Proof (by Contradiction):
Let's draw a circle passing through three non-collinear points A, B, and C.
Assume that the fourth point, D, does not lie on this circle. If so, the line CD (or its extension) will intersect the circle at a different point, say D'.
Since A, B, C, and D' lie on the circle, ABCD' is a cyclic quadrilateral.
From Theorem 10.11, the opposite angles of a cyclic quadrilateral are supplementary.
$\angle \text{B} + \angle \text{AD'C} = 180^\circ$
... (i)
But we are given that:
$\angle \text{B} + \angle \text{ADC} = 180^\circ$
(Given) ... (ii)
Comparing equations (i) and (ii), we get:
$\angle \text{AD'C} = \angle \text{ADC}$
Now, consider $\triangle \text{AD'D}$. The exterior angle at D' is $\angle \text{AD'C}$. It must be equal to the sum of the interior opposite angles, $\angle \text{DAD'}$ and $\angle \text{ADD'}$.

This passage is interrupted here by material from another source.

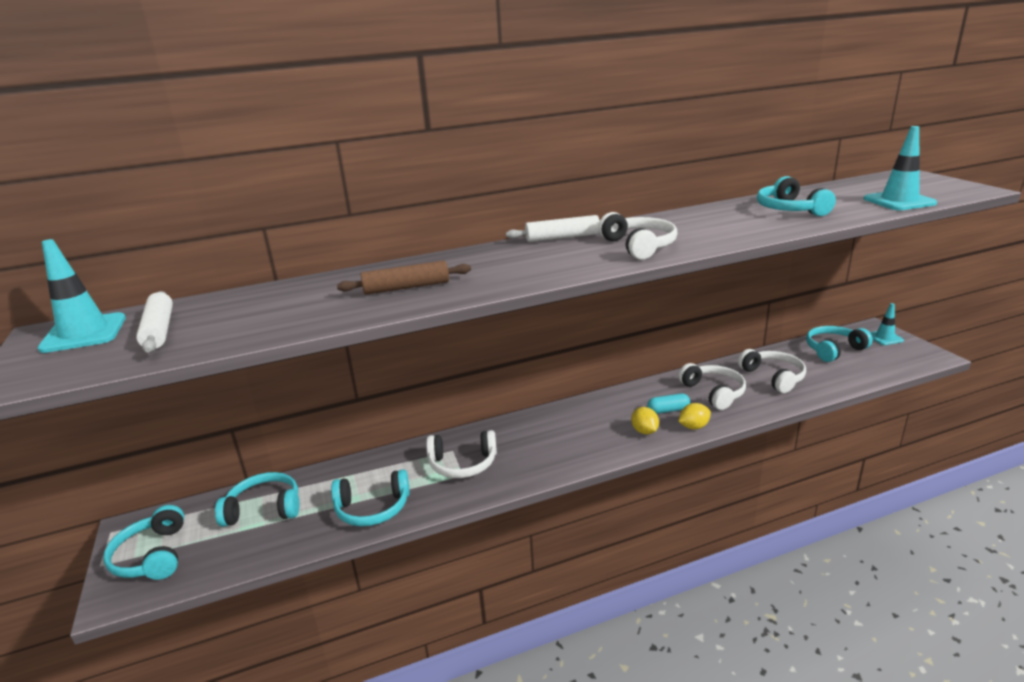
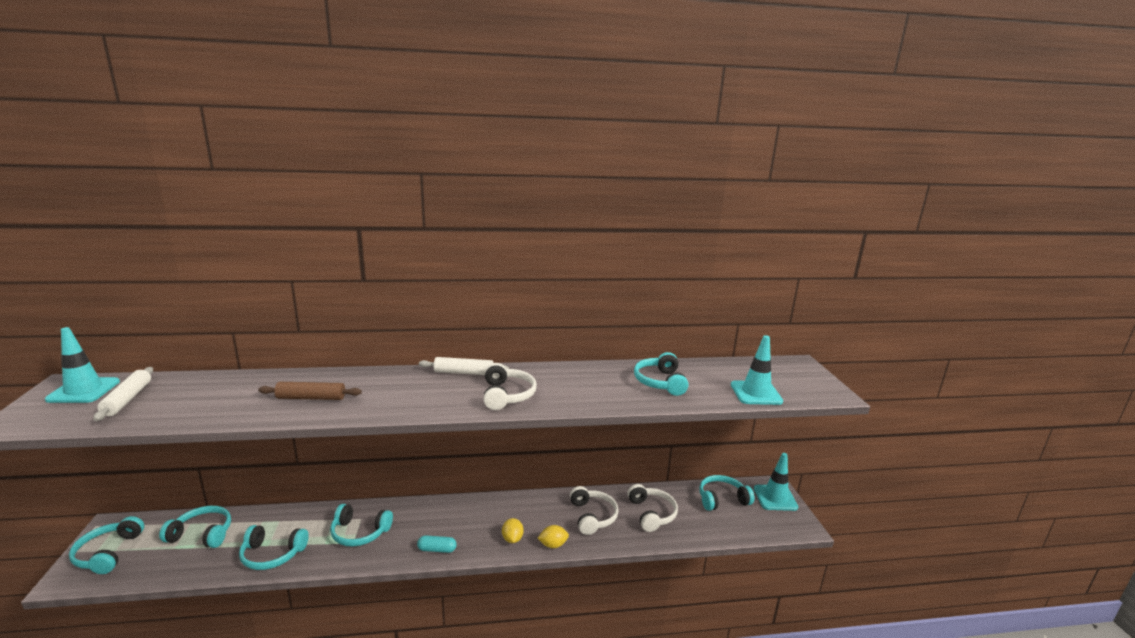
camera: 10 degrees right, 5 degrees down
(462, 464) = (359, 533): white headphones -> turquoise headphones
(668, 410) = (544, 524): turquoise capsule -> turquoise capsule (437, 549)
(884, 338) = (775, 498): turquoise traffic cone -> turquoise traffic cone, size x1.57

$\angle \text{AD'C} = \angle \text{DAD'} + \angle \text{ADD'}$
This implies $\angle \text{AD'C} > \angle \text{ADD'}$, which is the same as $\angle \text{AD'C} > \angle \text{ADC}$.

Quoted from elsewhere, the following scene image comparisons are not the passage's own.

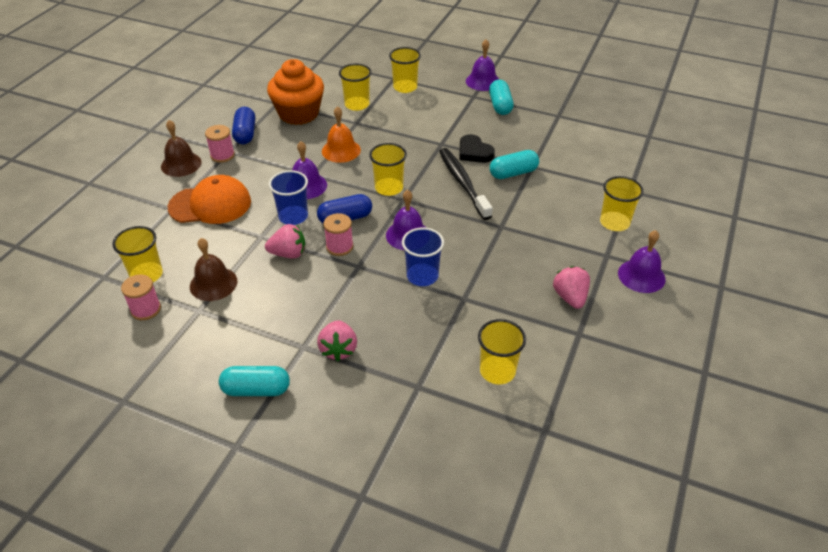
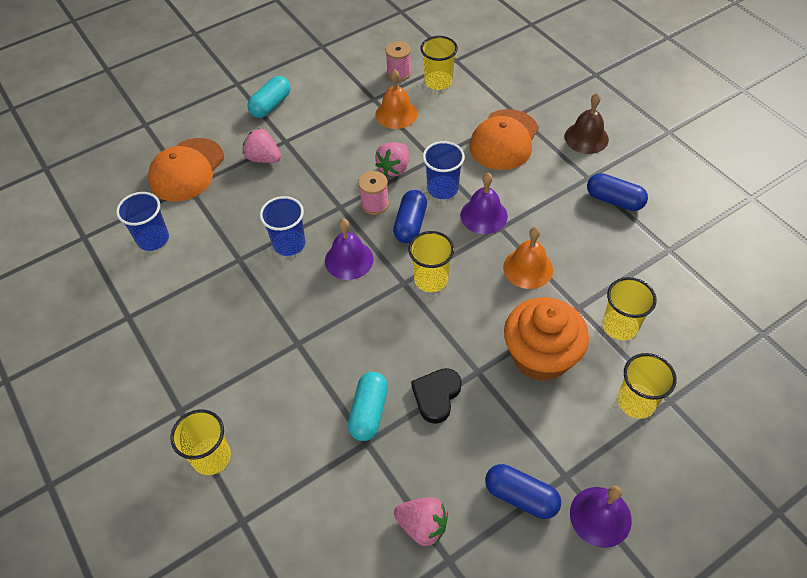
camera: 125 degrees right, 10 degrees up
(213, 283) = (396, 114): brown bell -> orange bell
(222, 155) = (582, 171): pink spool -> none
(299, 114) = (631, 260): orange cupcake -> orange cupcake (540, 356)
(399, 403) = (187, 170): none -> orange cap
(463, 183) = (389, 350): black toothbrush -> none
(474, 152) = (436, 396): black heart -> black heart turned 60 degrees counterclockwise
(497, 371) = (153, 239): yellow cup -> blue cup
(500, 105) = (521, 496): turquoise capsule -> blue capsule
(570, 297) = (166, 338): pink strawberry -> pink strawberry (422, 526)
(641, 276) = (130, 420): purple bell -> none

This contradicts our finding that $\angle \text{AD'C} = \angle \text{ADC}$. The contradiction can only be resolved if D and D' are the same point.
Therefore, our initial assumption was wrong. Point D must lie on the circle.
Hence, the quadrilateral ABCD is cyclic.
Example 1. In a cyclic quadrilateral ABCD, if $\angle \text{A} = 70^\circ$, find the measure of $\angle \text{C}$.
Answer:
Given:
ABCD is a cyclic quadrilateral with $\angle \text{A} = 70^\circ$.
To Find:
The measure of $\angle \text{C}$.
Solution:
In a cyclic quadrilateral, opposite angles are supplementary (add up to $180^\circ$).
The angle opposite to $\angle \text{A}$ is $\angle \text{C}$.
$\angle \text{A} + \angle \text{C} = 180^\circ$
Substituting the given value of $\angle \text{A}$:
$70^\circ + \angle \text{C} = 180^\circ$
Solving for $\angle \text{C}$:
$\angle \text{C} = 180^\circ - 70^\circ$
$\angle \text{C} = 110^\circ$
The measure of angle C is $110^\circ$.